Reprinted from yesterday's late editions
Rosalynn Carter, confiding that "some of my best friends are presidents" (but without mentioning any names), had some questions and answers for a new president Wednesday night.
Some concerned what Carter termed "the personal life" of Copley News Service's Marguerite Sullivan, being sworn in as the 50th president of the Washington Press Club in ceremonies at the Sheraton-Carlton Hotel. They were things, the first lady said, that are "very important" to being a president.
"For instance," inquired Carter in a role reversal that had 400 journalists looking on while she conducted the questioning, "Do you have a brother?
"Will your daughter go to public school?
"Does your mother speak Swahili?
"Will the rest of the family write books about you?"
Sullivan would almost certainly "learn a lot," Carter assured her, "and I'm in a very good position to give you some advice." Which she promptly set about doing:
Don't worry about polls - "but if you do don't admit it."

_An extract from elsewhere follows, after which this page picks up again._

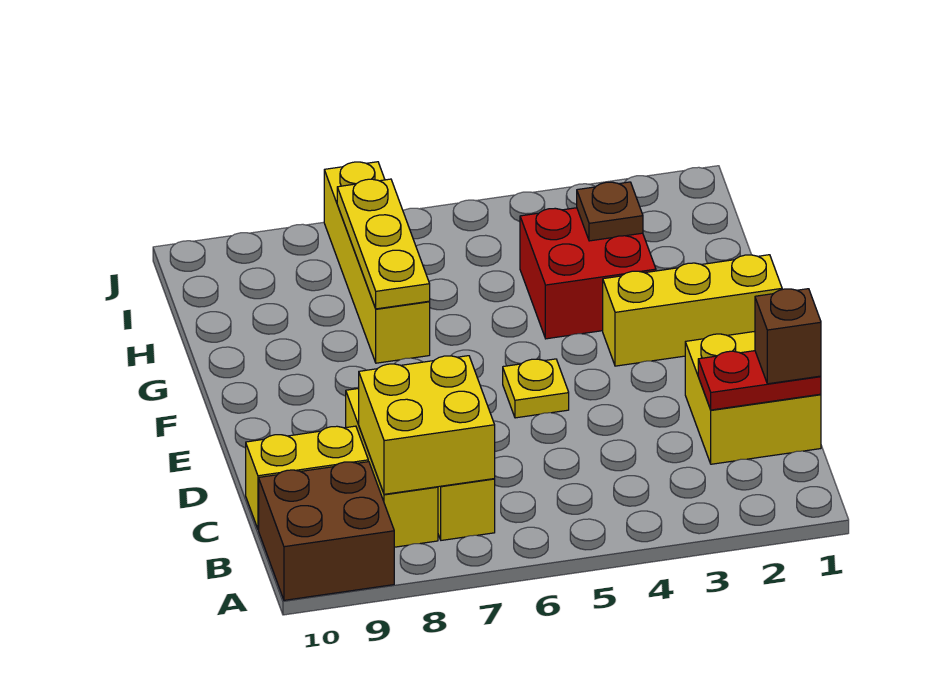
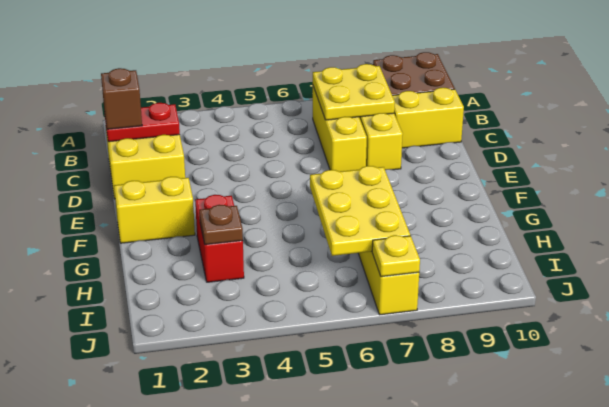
yellow brick B7:C8 level 2 -> yellow plate B7:C8 level 2
yellow plate E5 level 1 -> yellow plate J7 level 2
yellow brick F1:F3 level 1 -> yellow brick F1:F2 level 1
red brick G3:H4 level 1 -> red brick G3:H3 level 1
yellow plate G7:I7 level 2 -> yellow plate G6:I7 level 2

Don't hesitate to have an image made "lately this has worked wonders."
Don't evade important questions vital to the country, even if they are difficult.
"For example," Carter elaborated, "Are you and Miss Lillian still locked in a struggle for Jimmy's attention?
"What would you do if Amy married a Republican?
"Is it really possible for you to live a normal family life?"
Not only possible, said Carter, answering her own questions, but she and her husband live one all the time. To prove it, she recounted how "Jimmy picks me up at the airport in his helicopter when I come home from trips . . . sometimes we entertain foreign visitors at our country retreat . . . we have a nice home close to our offices. . . and our children have friends in just like normal children, or they can play with their bodyguards."
Joan Mondale shared receiving-line honors with Sullivan and Copley News' publisher Helen Copley.